One of the best things about Twitter is that it shows you how lucky you are. I follow people who’ve been victims of violence, people who care for disabled children, people with mental-health problems, people who don’t have long to live. I’d take my problems over theirs any day.

So this isn’t a plea for sympathy. At least, not disproportionate sympathy. By all means sympathise a bit, but first go and sympathise with those who really deserve it. All this is, really, is a diary entry.

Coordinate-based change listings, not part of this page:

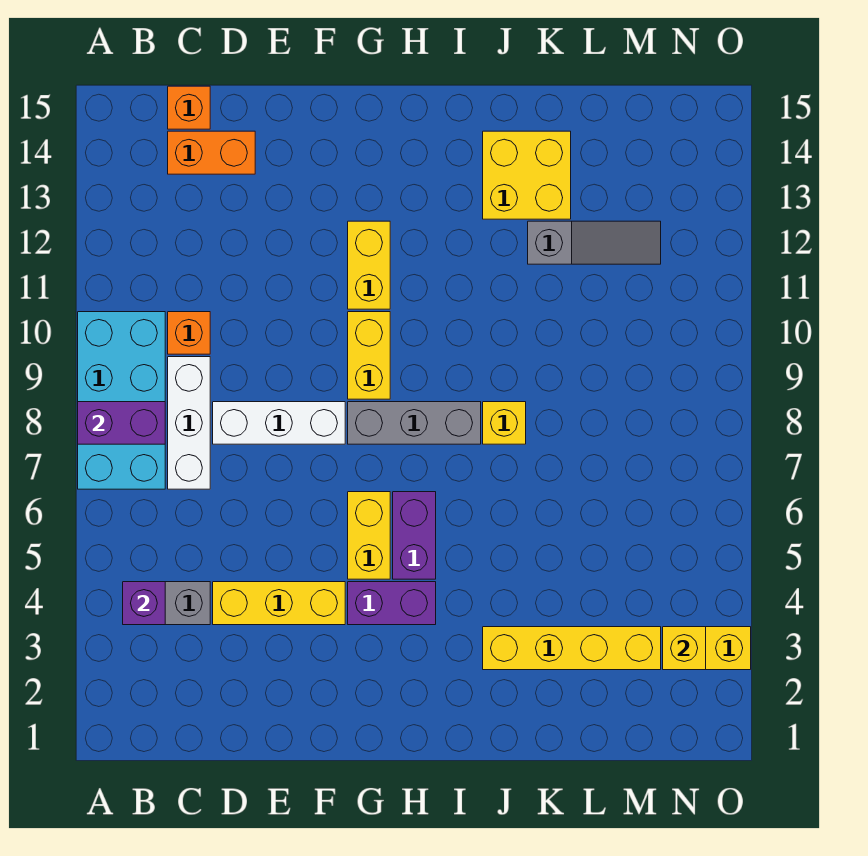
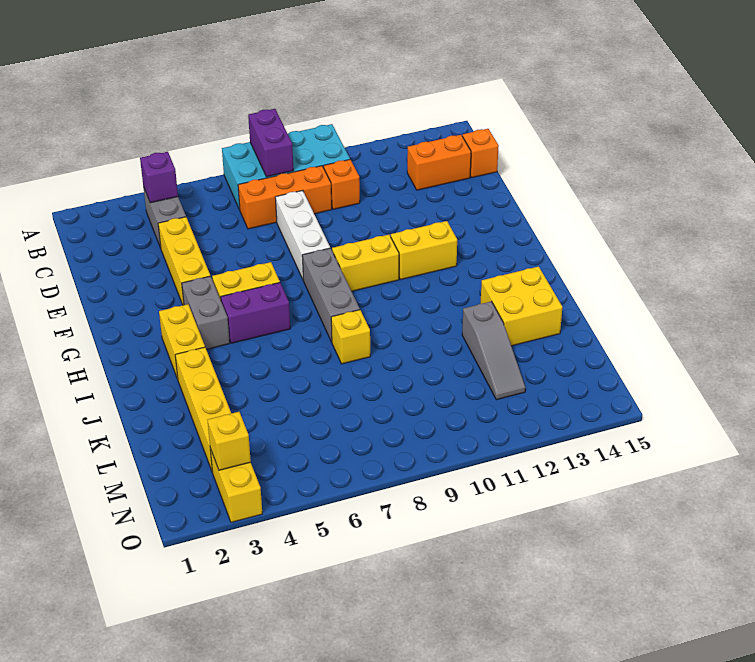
white brick C7:C9 level 1 -> orange brick C7:C9 level 1
orange brick C14:D14 level 1 -> orange brick C13:C14 level 1
purple brick G4:H4 level 1 -> grey brick G4:H4 level 1
none -> yellow brick H3:I3 level 1

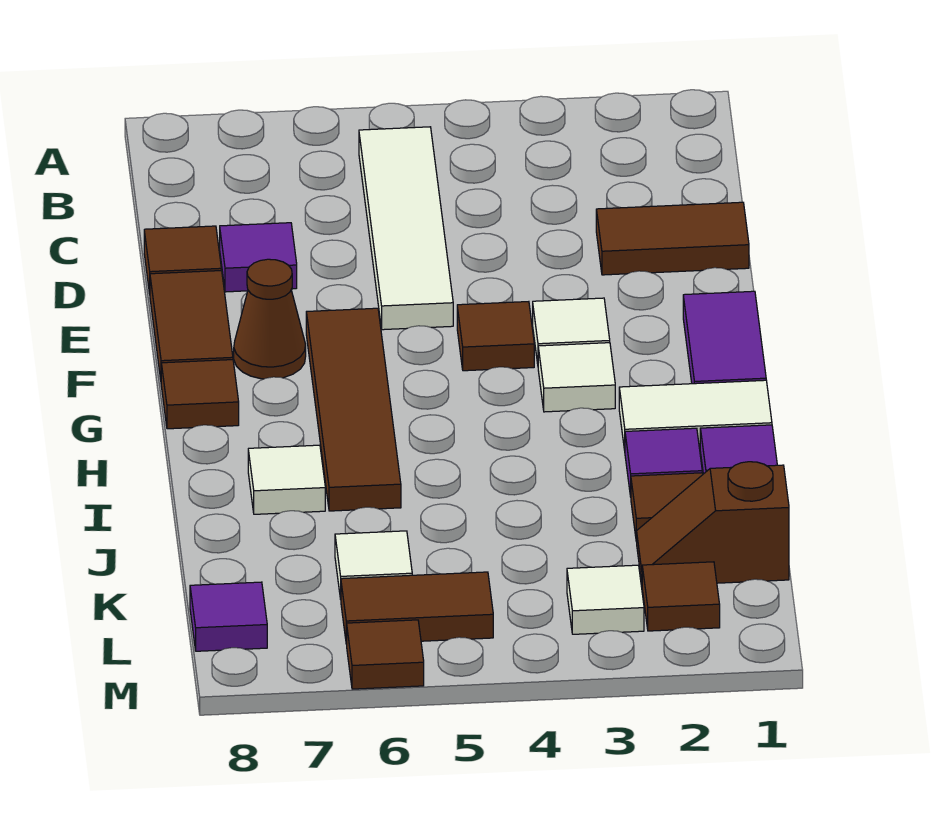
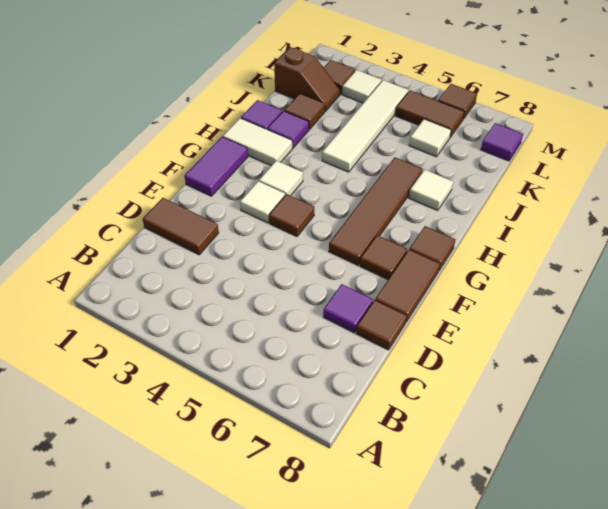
white tile B5:E5 level 1 -> white tile I4:L4 level 1
brown cone F7 level 1 -> brown tile F7 level 1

I have developed tinnitus. No, I didn’t get it by listening to heavy rock at high volume for years on end. I got it by repeatedly jumping into Beccles Lido one day last summer. My right ear got blocked up and started ringing. The blockage gradually went away, but the ringing didn’t, or hasn’t yet anyway. The doctors speculate I sustained a barotrauma, and tinnitus is the result.

Tinnitus manifests itself in different ways for different people. I have three symptoms.

First, I can’t hear high frequencies very well in my right ear. That’s OK most of the time, but it makes it very hard to discern speech when there’s ambient noise. If we’re speaking in the pub and I’m staring fixedly at your face, it’s not necessarily because I find you attractive; I may also be trying to lip-read. In group conversations, it’s often easier to retreat inside my own head and look from face to face as other people speak, like a hopeful dog awaiting a scrap.

My ears also play little tricks like making people’s voices, or parts of recorded music, sound like they’re coming from somewhere else. This is more disconcerting than anything, leaving me frowning and darting my eyes from side to side like a 1970s Action Man, trying to work out what the hell’s going on.

Second, certain noises, particularly splashing, tapping or clattering, sound incredibly harsh, almost painful. Flushing the toilet, of all things, induces a brief wince. Doing the washing up now involves running the gauntlet of myriad percussive clacks and boinks. As I type this on the beloved ‘clicky’ keyboard that I use for work, the sound of the keys is unbearably piercing.

Asking people to be quiet is as tiresome as asking them to repeat things, and rarely works for very long anyway – or, if they’re children, not at all. So most of the time I just don’t bother.

Last but by no means least, there’s a constant high-pitched tone in my right ear. This sound file is a pretty good approximation. Imagine this going on for ever, rather than for ten seconds, and you’re there.

The ear-sound changes over time. At best, it’s a subtle whine like that sometimes emitted by electronic equipment; we once had a camera flash gun that made a similar noise. At worst, if provoked by loud noises, it’s more like the shriek of a whistling kettle, if anyone remembers those.

There doesn’t seem to be any rhyme or reason to the ear-sound’s variations in intensity. Instinctively, I put my hand over my ear to block it out, but it’s inside. At bedtime I listen to an iPhone app that plays the sound of rain or ocean waves into my right ear, masking the noise. If I wake up in the night, the ear-sound is always there, never sleeping.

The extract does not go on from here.